8 comments

[ 471 ms ] story [ 1315 ms ] thread
These vulnerabilities were pretty serious [0]

   > IOSurfaceAccelerator
   > Impact: An app may be able to execute arbitrary code with kernel privileges. Apple is aware of a report that this issue may have been actively exploited.
   > Description: An out-of-bounds write issue was addressed with improved input validation.

   > WebKit
   > Impact: Processing maliciously crafted web content may lead to arbitrary code execution. Apple is aware of a report that this issue may have been actively exploited.
   > Description: A use after free issue was addressed with improved memory management.
Hopefully this opens place for even more jailbreaks. I absolutely hate Apple's walled gardens, every single high severity CVE for them is smile from me.

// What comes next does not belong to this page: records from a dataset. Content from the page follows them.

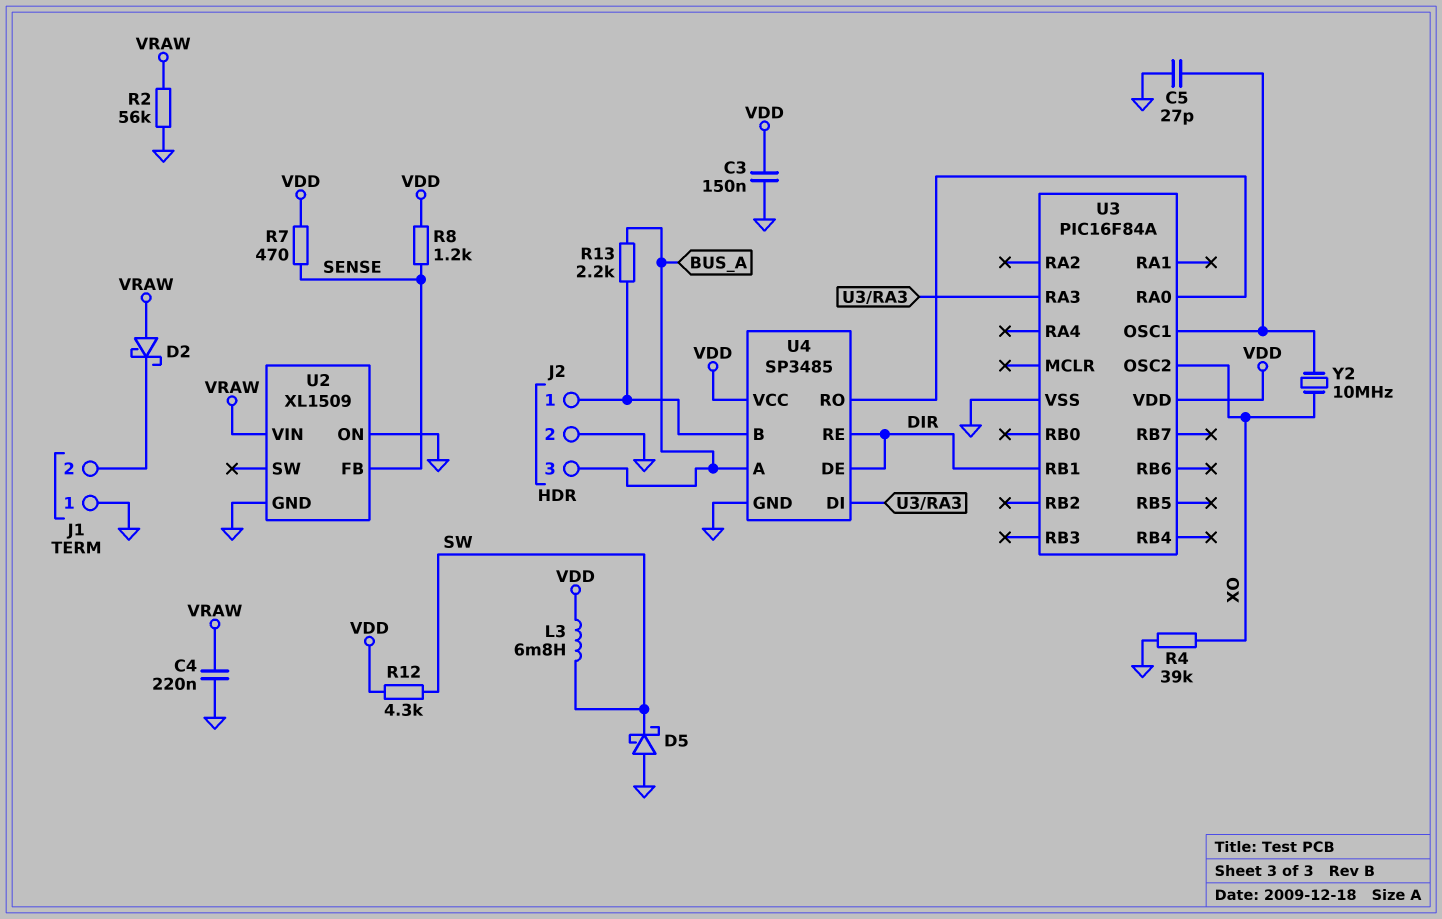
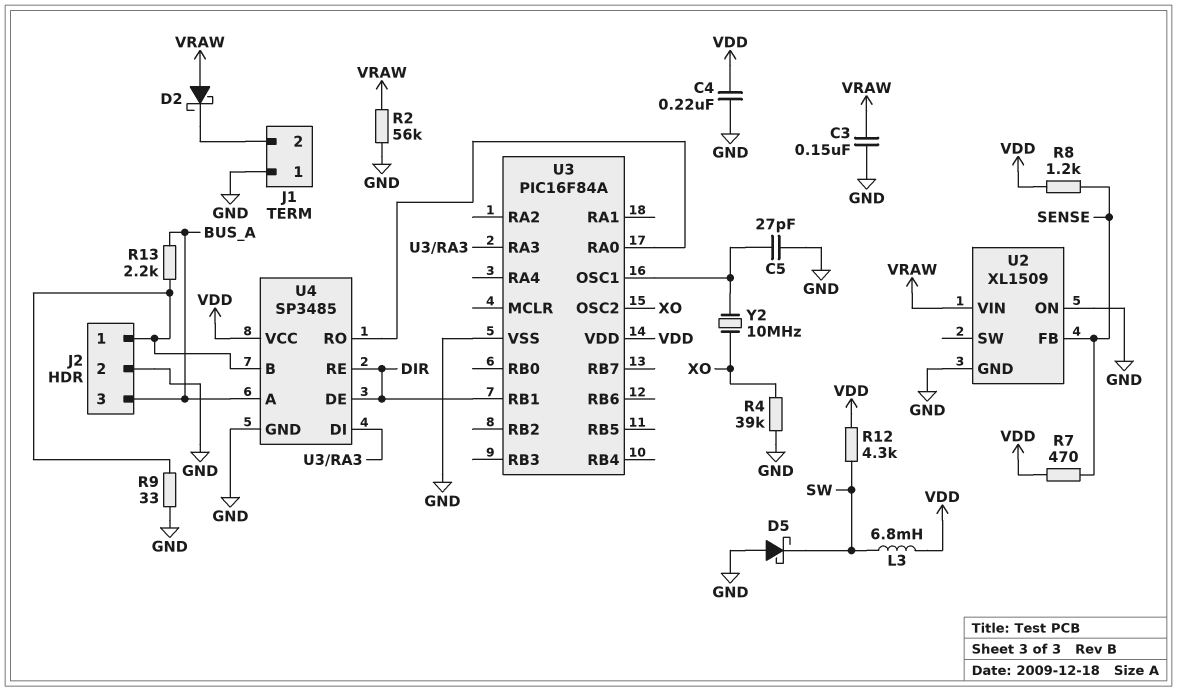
C3: 150nF (GND, VDD) -> 150nF (GND, VRAW)
C4: 220nF (GND, VRAW) -> 220nF (GND, VDD)
R9: none -> 33 (GND, J2/1)

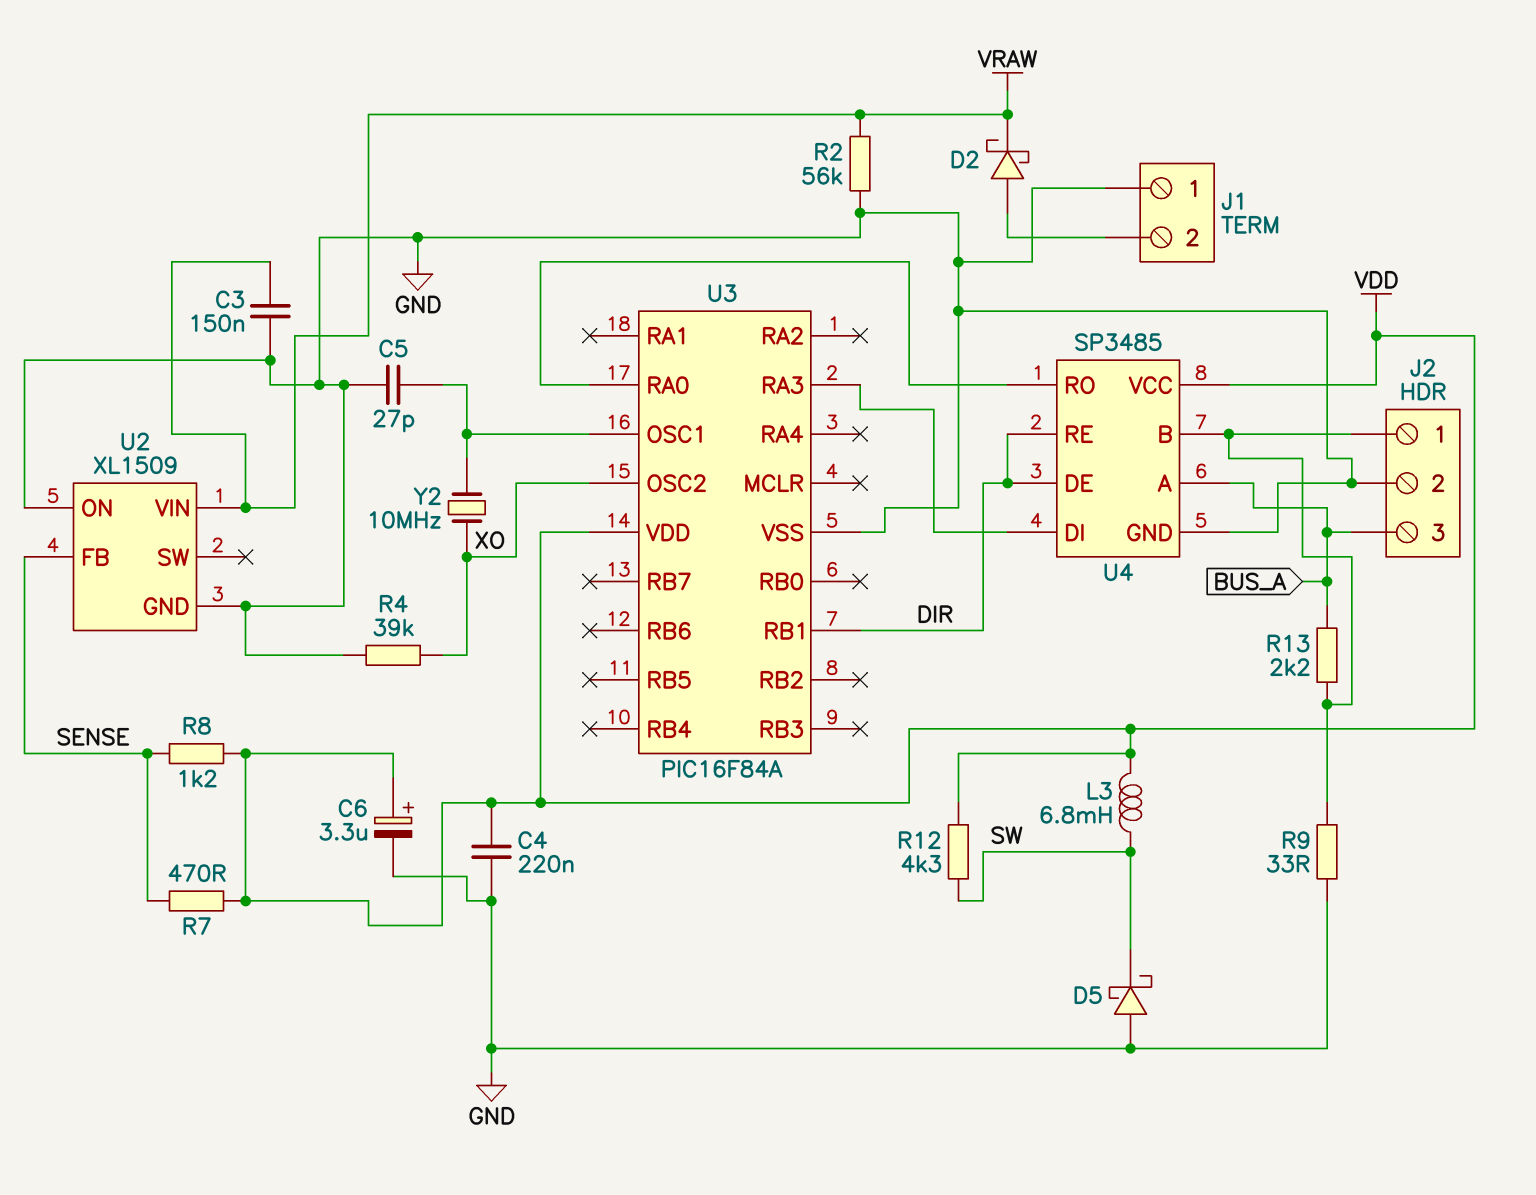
C6: none -> 3.3uF (plus VDD, minus GND)
D2: schottky (A VRAW, K J1/2) -> schottky (A J1/2, K VRAW)

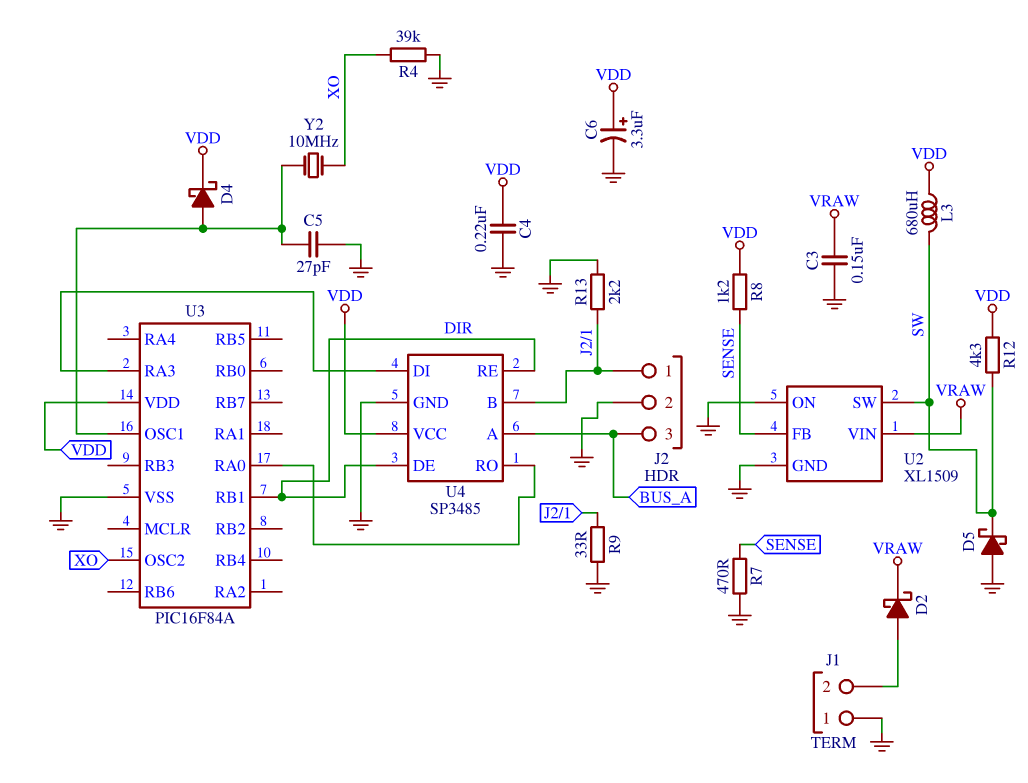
D4: none -> schottky (A U3/OSC1, K VDD)
L3: 6.8mH (SW, VDD) -> 680uH (SW, VDD)
R2: 56k (GND, VRAW) -> none
R7: 470 (SENSE, VDD) -> 470 (GND, SENSE)
R13: 2.2k (BUS_A, J2/1) -> 2.2k (GND, J2/1)
U2 pin SW: none -> SW

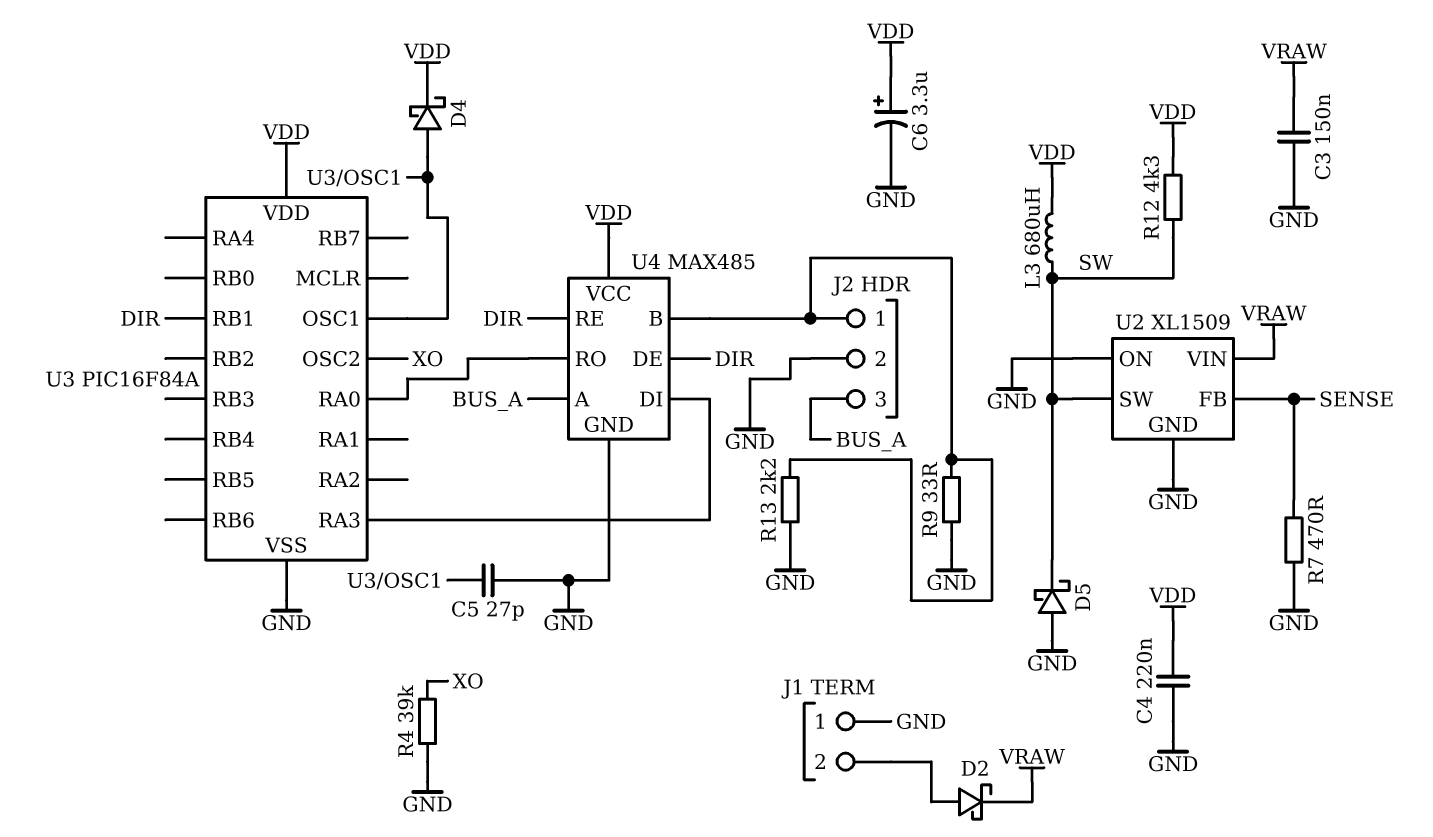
R8: 1.2k (SENSE, VDD) -> none
U4: SP3485 -> MAX485
Y2: 10MHz (U3/OSC1, XO) -> none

[0]: https://support.apple.com/en-us/HT213720

Consider not buying Apple products if you want to control your device.
You will only be as secure as Apple wants you to be.
Huh? Edit: I don’t understand, the “huh?” is 100% sincere. Apple is releasing security updates, not withholding them. What control are they exerting here?
In a sense the GP is correct since iOS/macOS is proprietary software and the end user can't just fix a security issue themselves... but this applies to all proprietary software in general.
I still don’t understand the complaint. Apple released a security patch, they didn’t decide to withhold it for some nebulous purpose. I also release security patches for software I maintain, am I deciding what security my users get to enjoy by doing so?